Beware! Xiaomi Phones Vulnerable: Patch to Stop Account Takeover

The cybersecurity firm Oversecured has uncovered vulnerabilities in Android applications from Xiaomi, affecting users globally.

The investigation revealed 20 vulnerabilities associated with unauthorized access to system data, file theft, and leakage of phone and account information. Some of these issues arose from errors in AOSP code modifications made by Xiaomi, including flaws in the System Tracing and Settings applications that could lead to data leaks regarding Wi-Fi and Bluetooth devices.

A Xiaomi representative stated that the company exerted significant effort to rectify the identified 20 vulnerabilities. As a result, all security issues have been resolved, and Xiaomi now assures that risks to users have been eliminated. Users are advised to install the latest software updates to ensure maximum protection.

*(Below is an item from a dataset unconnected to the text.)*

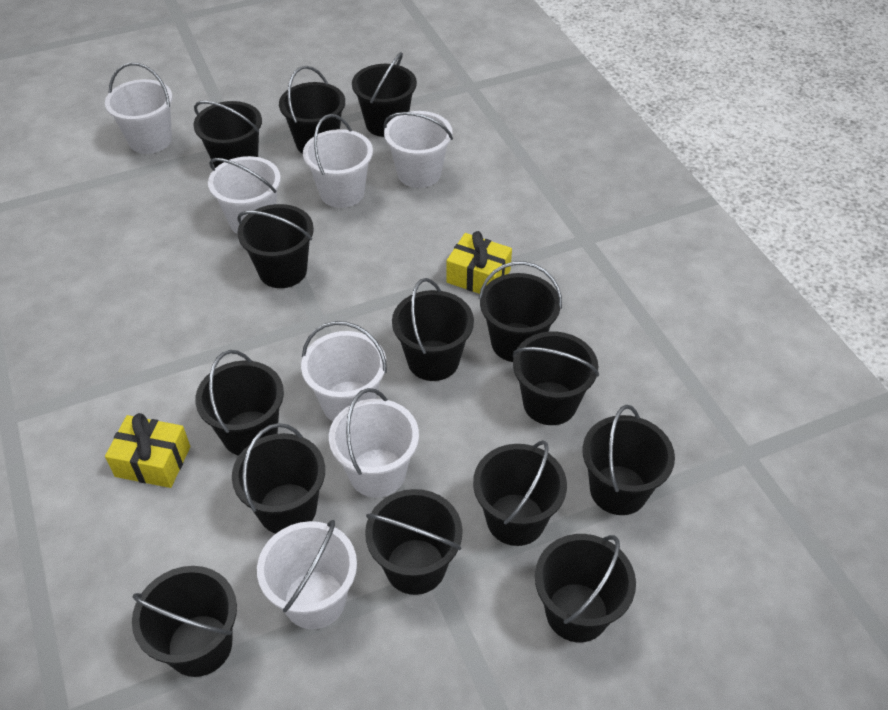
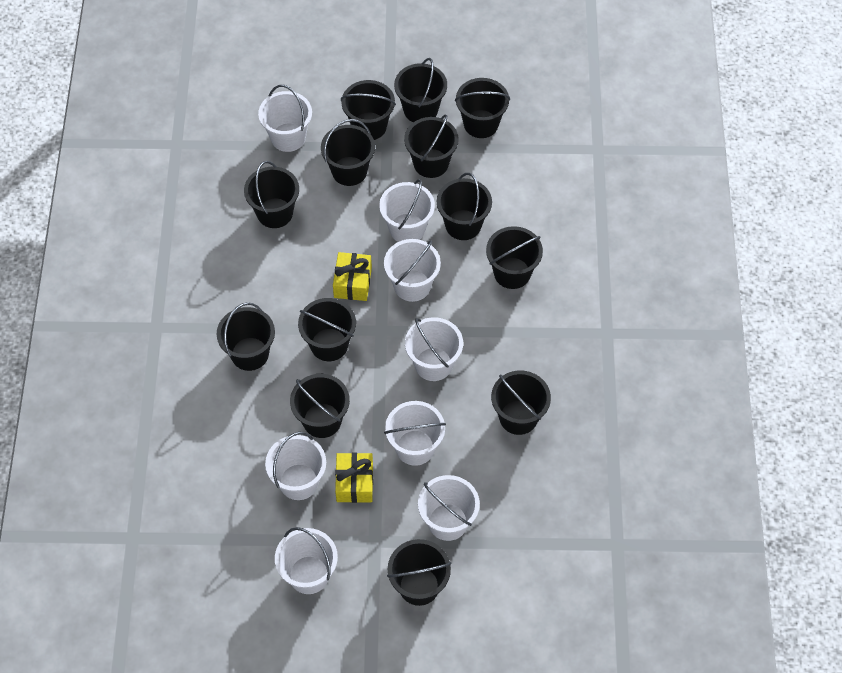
black bucket: 14 -> 13
white bucket: 7 -> 8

Regarding Google, the company also encountered security issues within its AOSP code. Specifically, vulnerabilities were found in Pixel applications that could allow access to geolocation through the camera and to files via the WebView component. Google confirmed the resolution of these issues and emphasized the priority of user security, highlighting the importance of collaborating with security researchers to enhance the protection of the Android ecosystem.

However, some critics point out Google’s sluggishness in addressing vulnerabilities, suggesting that the company needs to improve its processes for developing and testing security updates.

Following this research, both companies have reaffirmed their commitment to enhancing the security level and data protection for users, underscoring the importance of prompt response to identified issues.